VIHFA Director Takes Steps to Streamline Prompt Payment System for Contractors

VIHFA Executive Director Daryl Griffith

Virgin Islands Housing Finance Authority (VIHFA) Executive Director Daryl Griffith is implementing new directives within the agency to help streamline and create a prompter payment system to contractors, and make prime contractors’ payments to subcontractors more transparent for all upcoming new reconstruction and rehabilitation projects.

Additionally, the director has requested that every prime contractor creates a new contractor 800 hotline for construction workers that have complaints about nonpayment, mistreatment or other issues, according to a press release from VIHFA Executive Director Daryl Griffith.

“Immediately after the two devastating hurricanes struck our territory, it became the priority to get residents back into safe and functioning homes quickly.

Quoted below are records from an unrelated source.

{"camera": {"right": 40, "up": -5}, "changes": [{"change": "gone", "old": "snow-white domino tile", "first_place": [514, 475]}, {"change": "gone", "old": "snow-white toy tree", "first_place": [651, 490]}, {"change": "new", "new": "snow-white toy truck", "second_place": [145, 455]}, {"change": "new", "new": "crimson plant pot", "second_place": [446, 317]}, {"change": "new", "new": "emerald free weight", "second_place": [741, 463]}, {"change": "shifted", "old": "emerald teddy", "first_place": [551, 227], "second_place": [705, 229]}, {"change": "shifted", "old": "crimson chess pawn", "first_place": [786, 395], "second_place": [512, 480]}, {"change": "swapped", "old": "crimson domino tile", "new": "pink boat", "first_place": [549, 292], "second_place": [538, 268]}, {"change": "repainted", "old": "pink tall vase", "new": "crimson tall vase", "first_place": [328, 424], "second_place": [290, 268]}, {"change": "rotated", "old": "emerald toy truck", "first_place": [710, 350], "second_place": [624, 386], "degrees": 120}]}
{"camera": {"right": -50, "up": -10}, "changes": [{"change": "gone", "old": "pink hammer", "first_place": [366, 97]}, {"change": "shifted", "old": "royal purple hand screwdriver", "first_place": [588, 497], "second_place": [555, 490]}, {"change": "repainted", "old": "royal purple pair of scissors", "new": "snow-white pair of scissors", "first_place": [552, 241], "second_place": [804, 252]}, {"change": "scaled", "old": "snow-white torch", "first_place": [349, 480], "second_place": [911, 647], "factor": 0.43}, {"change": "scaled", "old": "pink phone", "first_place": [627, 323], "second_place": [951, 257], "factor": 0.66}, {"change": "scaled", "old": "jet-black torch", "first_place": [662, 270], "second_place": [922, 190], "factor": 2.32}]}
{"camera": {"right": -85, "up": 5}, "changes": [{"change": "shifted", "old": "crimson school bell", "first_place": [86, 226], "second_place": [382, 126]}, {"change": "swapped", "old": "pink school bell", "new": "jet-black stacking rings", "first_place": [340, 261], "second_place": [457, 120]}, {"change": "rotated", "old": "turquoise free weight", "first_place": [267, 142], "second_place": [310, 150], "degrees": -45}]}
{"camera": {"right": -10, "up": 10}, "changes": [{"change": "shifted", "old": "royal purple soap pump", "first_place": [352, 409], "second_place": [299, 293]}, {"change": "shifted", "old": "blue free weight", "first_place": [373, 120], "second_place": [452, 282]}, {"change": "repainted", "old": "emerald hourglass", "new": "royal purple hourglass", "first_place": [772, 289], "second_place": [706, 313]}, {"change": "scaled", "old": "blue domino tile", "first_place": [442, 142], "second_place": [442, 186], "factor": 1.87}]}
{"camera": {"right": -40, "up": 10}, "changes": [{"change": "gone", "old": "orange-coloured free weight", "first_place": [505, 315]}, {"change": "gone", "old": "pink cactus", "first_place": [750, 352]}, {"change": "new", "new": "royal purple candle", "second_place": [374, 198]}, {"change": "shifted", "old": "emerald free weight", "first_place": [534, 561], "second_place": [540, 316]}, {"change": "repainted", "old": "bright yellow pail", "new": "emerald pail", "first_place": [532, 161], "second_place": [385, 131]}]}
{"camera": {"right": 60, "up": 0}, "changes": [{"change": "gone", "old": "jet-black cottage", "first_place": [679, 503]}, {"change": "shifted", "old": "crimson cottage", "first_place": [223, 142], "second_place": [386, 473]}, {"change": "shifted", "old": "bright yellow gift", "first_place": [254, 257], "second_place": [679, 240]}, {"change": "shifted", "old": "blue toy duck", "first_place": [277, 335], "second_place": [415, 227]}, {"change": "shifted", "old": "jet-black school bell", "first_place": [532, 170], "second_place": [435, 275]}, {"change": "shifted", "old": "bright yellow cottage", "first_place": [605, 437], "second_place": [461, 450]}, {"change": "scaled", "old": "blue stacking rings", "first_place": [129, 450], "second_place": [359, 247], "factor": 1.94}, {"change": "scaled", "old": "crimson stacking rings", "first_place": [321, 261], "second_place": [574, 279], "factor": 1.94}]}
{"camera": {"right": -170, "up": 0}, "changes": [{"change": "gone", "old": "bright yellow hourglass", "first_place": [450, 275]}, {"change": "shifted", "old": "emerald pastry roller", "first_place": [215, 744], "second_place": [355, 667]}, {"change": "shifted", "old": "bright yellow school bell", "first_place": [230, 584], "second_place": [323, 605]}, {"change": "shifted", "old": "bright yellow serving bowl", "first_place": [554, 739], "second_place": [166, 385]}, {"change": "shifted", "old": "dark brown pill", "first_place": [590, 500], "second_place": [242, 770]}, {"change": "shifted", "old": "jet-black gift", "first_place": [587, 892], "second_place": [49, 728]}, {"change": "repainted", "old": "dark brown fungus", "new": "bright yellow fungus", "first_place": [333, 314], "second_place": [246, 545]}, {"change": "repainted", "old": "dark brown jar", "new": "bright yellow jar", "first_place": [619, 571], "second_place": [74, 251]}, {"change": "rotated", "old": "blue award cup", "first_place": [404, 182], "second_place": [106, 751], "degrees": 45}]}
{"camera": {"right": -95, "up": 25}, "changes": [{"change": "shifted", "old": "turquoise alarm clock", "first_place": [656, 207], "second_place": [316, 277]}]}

So major prime contractors were brought in, and they hired multiple layers of off-island and local subcontractors to get the job done,” said Griffith. “However, moving forward, we are reducing the number of layers of subcontractors, and we are demanding that their payment process to subcontractors be transparent.”

“One of my top priorities is getting all our contractors, especially our local businesses, paid for all their approved invoices. I’m also taking steps to make sure contractors, who are part of VIHFA programs, pay their workers in a timely manner. My team and I are devoting significant resources to speeding up the overall payment process now and in the future.”

Despite the success of repairing approximately 7,200 hurricane damaged homes in 13 months, the FEMA-funded Emergency Home Repair Virgin Islands (EHRVI) Program (also known as STEP), has been handicapped in the territory because it was designed to be a reimbursement program — meaning the local government is expected to front hundreds of millions of dollars and then apply to FEMA for reimbursement. This is an extreme disadvantage to any of the cash flow challenged disaster areas in the United States with very small populations and with little to no emergency cash reserves.

Additionally, FEMA requires that VIHFA, which administrates the EHRVI Program, go through many layers of reviews, inspections, audits and approvals before funds are released to the territory’s two major prime contractors, AECOM and APTIM, which are also doing various other large-scale disaster recovery projects throughout the central government agencies

“The labyrinthine invoice approval process, coupled with the many layers of subcontractors under the primes, has gridlocked the payment pipeline,” Griffith said.

Faced with these many challenges, Griffith has ordered that all future reconstruction contracts with prime contractors must stipulate that the prime must directly perform half of the scope-of-work and that any second level subcontractor also must adhere to this policy. Furthermore, there can be no more two levels of subcontracting.

Furthermore, the project management firm for the EHVRI project, Witt O’Brien, which helps manage the territory’s disaster recovery funding with FEMA and coordinates the various construction activities of APTIM and AECOM for VIHFA and other agencies, must review business licenses of all subcontractors hired by primes.

These new contract stipulations have already been inserted into a recent contract that VIHFA has with APTIM.

Additionally, the executive director has instructed AECOM and APTIM, to establish 800 hotlines for workers and subcontractors to report issues such as nonpayment. The AECOM hotline number is 833-203-3002 and the APTIM hotline number is 855-378-0799. Griffith has requested that the prime contractors supply weekly reports on hotline calls to VIHFA.

Finally, the, Adrienne Williams-Octalien, the new director of the Office of Disaster Recovery (ODR), and Executive Director Griffith have directed Witt O’Brien, who is also the government’s liaison with FEMA, to keep close track of the funding process on the federal side and update their offices on a daily basis on the status and timeline of when the next round of FEMA funding will be released to VIHFA to pay outstanding approved invoices to the prime contractors.

To date, the two major prime contractors, AECOM and APTIM, have been paid over $186 million for work on the EHRVI program.